Not so run-of-the-mill: Tour Mumbai’s textile hubs, years after their closure
An exhibit — Archiving the Mill Lands: The Mythologies of Mumbai Project — showcases pictures, videos and virtual reality scenes from chawls that once housed 2.5 million millworkers in Mumbai
A picture of a boy grinning in triumph as he manages to set a top spinning, string dangling from his raised fist. Another of a sari-clad woman who perches next to a stainless steel bucket and prepares to wash her clothes as the warmth of her rumpled bed is visible in the background. Then there is one showing a man, in the heat of the afternoon sun, watching the world go by from his balcony. These photographs are part of the Archiving the Mill Lands: The Mythologies of Mumbai Project, launched on Monday at Columbia Global Centres in Nariman Point.

The exhibit, the first of the ‘Mumbai as a City of Knowledge’ series, chronicles the lives of slum dwellers in Girangaon – an area, in what is now central Mumbai, which once housed 130 mills.

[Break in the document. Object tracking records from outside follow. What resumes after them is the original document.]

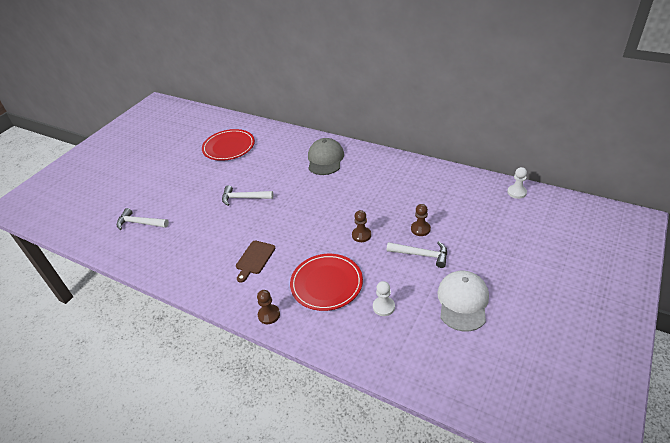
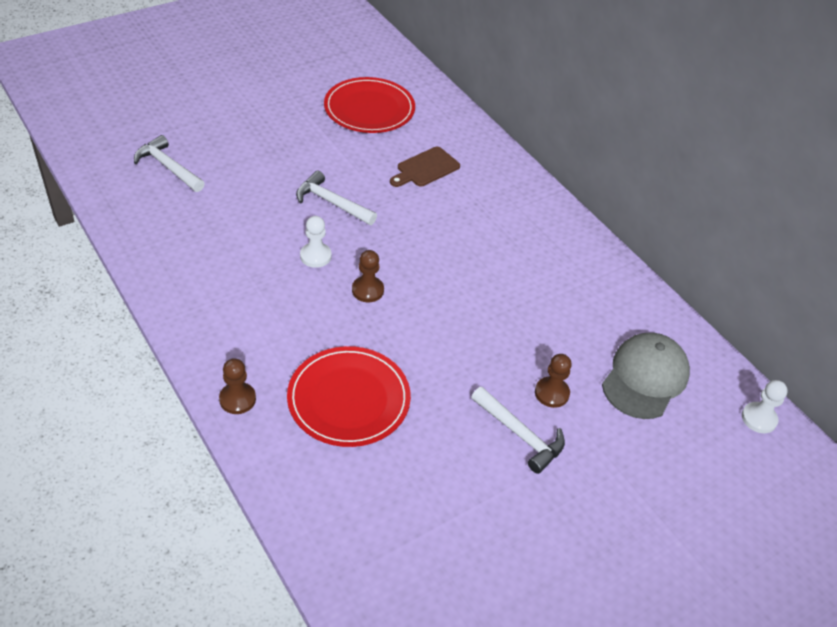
camera: 20 degrees right, 5 degrees up
(254, 259) = (278, 305): brown cutting board -> brown cutting board (425, 168)
(325, 159) = (495, 201): grey cap -> grey cap (645, 378)
(361, 235) = (455, 353): brown pawn -> brown pawn (367, 290)
(383, 307) = (401, 481): white pawn -> white pawn (315, 256)
(462, 302) = (523, 543): white cap -> none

“Such urban spaces are usually seen as places of squalor and debasement, they are rarely romanticised. The shutting down of the mills [following the Great Bombay Textile Strike of 1982] was tragic, but needed to be immortalised so it can shape the city’s future,” said Dr Ravina Aggarwal, director, Columbia Global Centres, Mumbai.

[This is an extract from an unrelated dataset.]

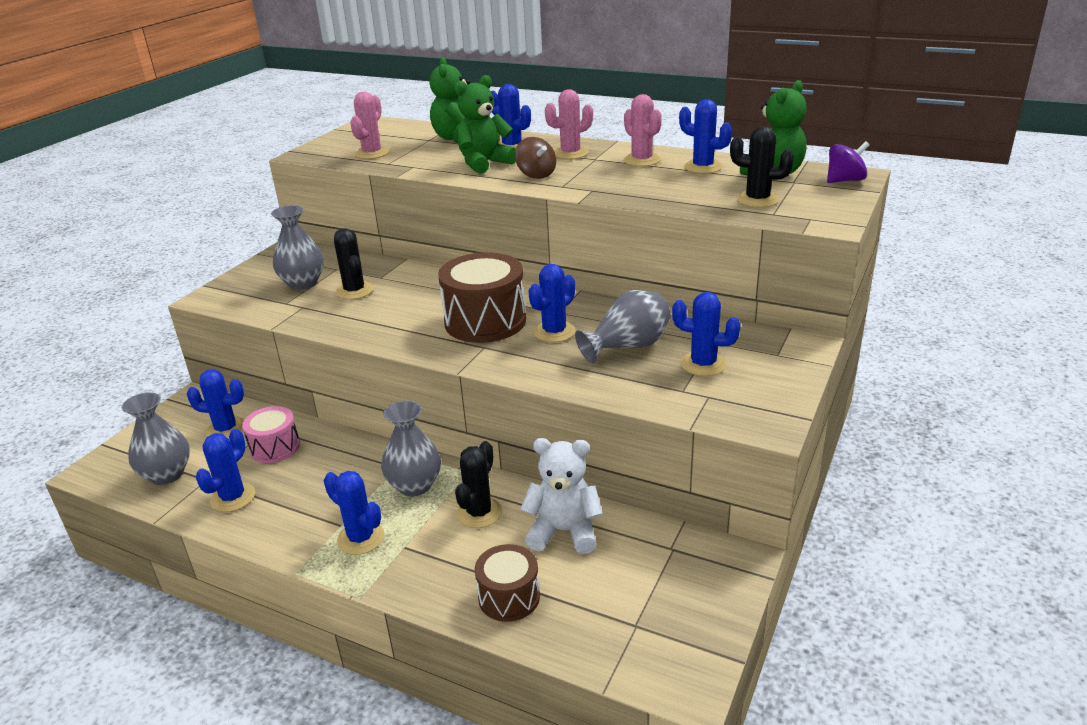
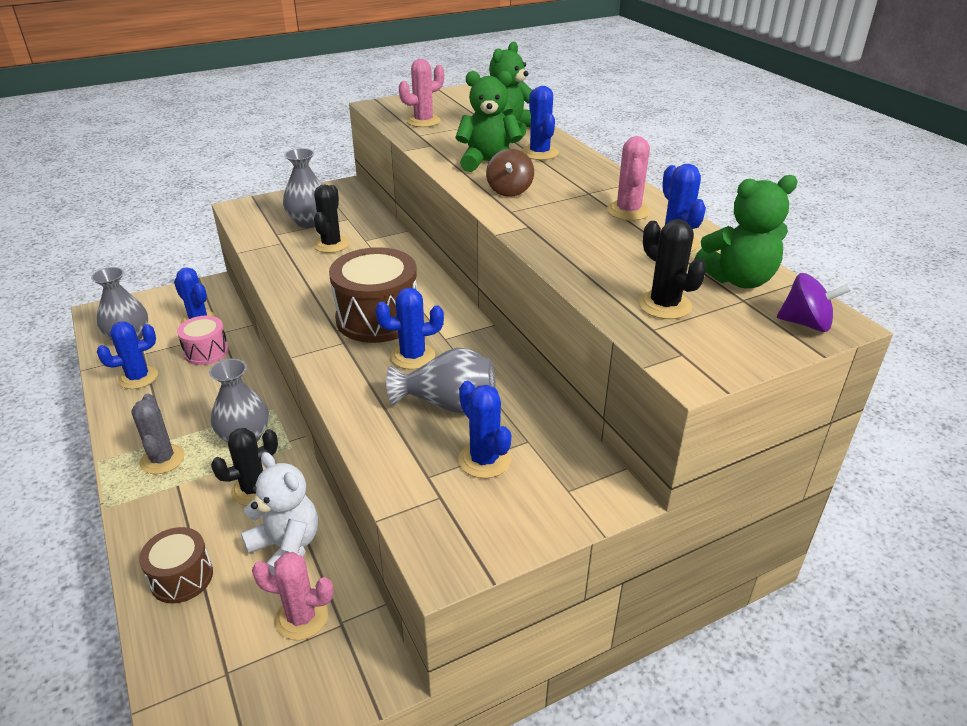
camera: 35 degrees right, 5 degrees up
(361, 538) = (162, 459): blue cactus -> grey cactus
(570, 153) = (576, 179): pink cactus -> pink cactus (302, 617)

The exhibit offers an intimate look into the lives of Girangaon residents, while showcasing their rich heritage, such as their role in shaping the city’s arts and culture, in an aim to destroy stereotypes about the millworkers.
“Growing up, there was a pervasive notion that all millworkers were alcoholics who loved getting into fights. But, one needs to look at their history of struggle, their loss of livelihood and fear of being displaced to understand them,” said Neera Adarkar, author of One Hundred Years, One Hundred Voices. The Millworkers of Girangaon: An Oral History.

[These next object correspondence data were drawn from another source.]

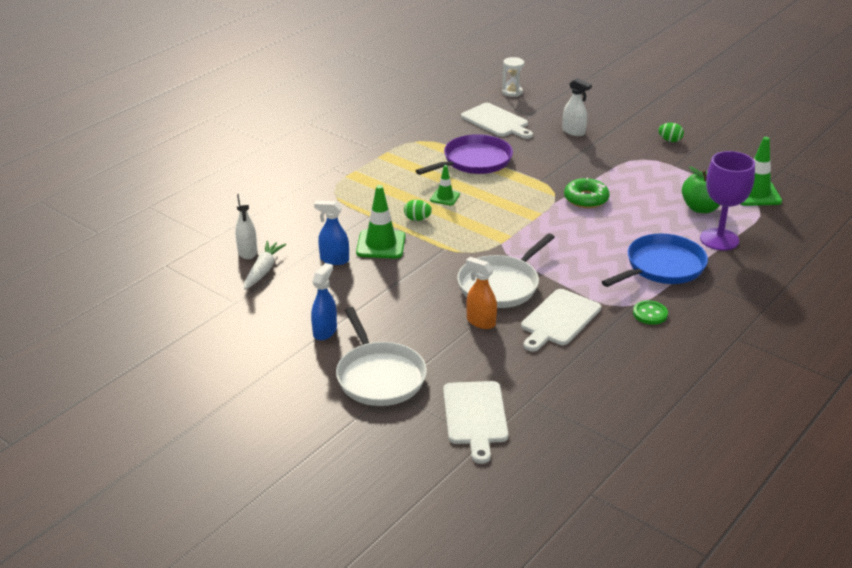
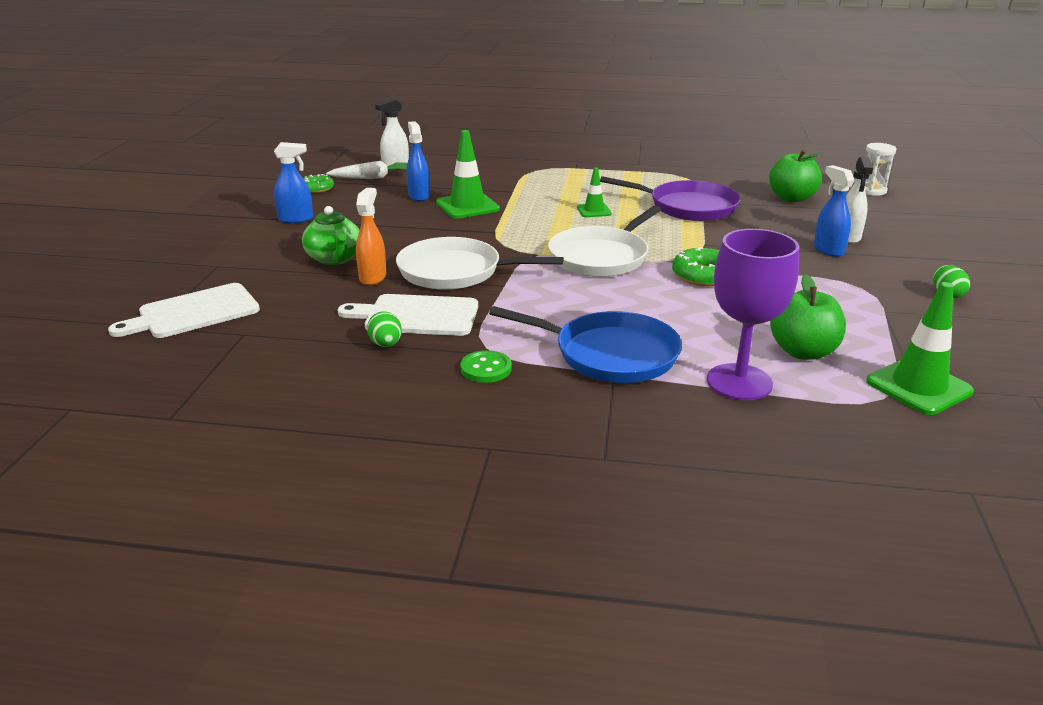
camera: 60 degrees right, 5 degrees down
(258, 304) = (317, 188): none -> green donut
(379, 376) = (238, 255): white pan -> white pan (601, 257)
(417, 219) = (534, 209): green egg -> green egg (386, 344)
(430, 331) = (334, 259): none -> green teapot
(496, 121) = (791, 198): white cutting board -> green apple
(585, 146) = (828, 250): none -> blue spray bottle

Seven years of work by NGO Partners in Urban Knowledge, Action and Research (PUKAR), comprising 250 recorded interviews and 25,000 photographs, have been distilled into videos, 360 degree multimedia and graphics about the area, which housed 2.5 million millworkers at one point. Strapping on a virtual reality headset, courtesy HELM Studio, takes you to an empty chawl corridor, a bicycle propped up outside a locked door on which a ‘Happy New Year’ banner hangs.
“At PUKAR, we believe in democratising research and involving indigenous people, not just experts at institutes. For the archive, we trained people living in Girangaon’s chawls and encouraged them to work with us and conduct research. Many of them had heard of the mill workers’ struggle through their parents’ and grandparents’ stories. They were able to interview their neighbours and relatives to get first-hand experience of the situation,” said Anita Patil Deshmukh, executive director, PUKAR.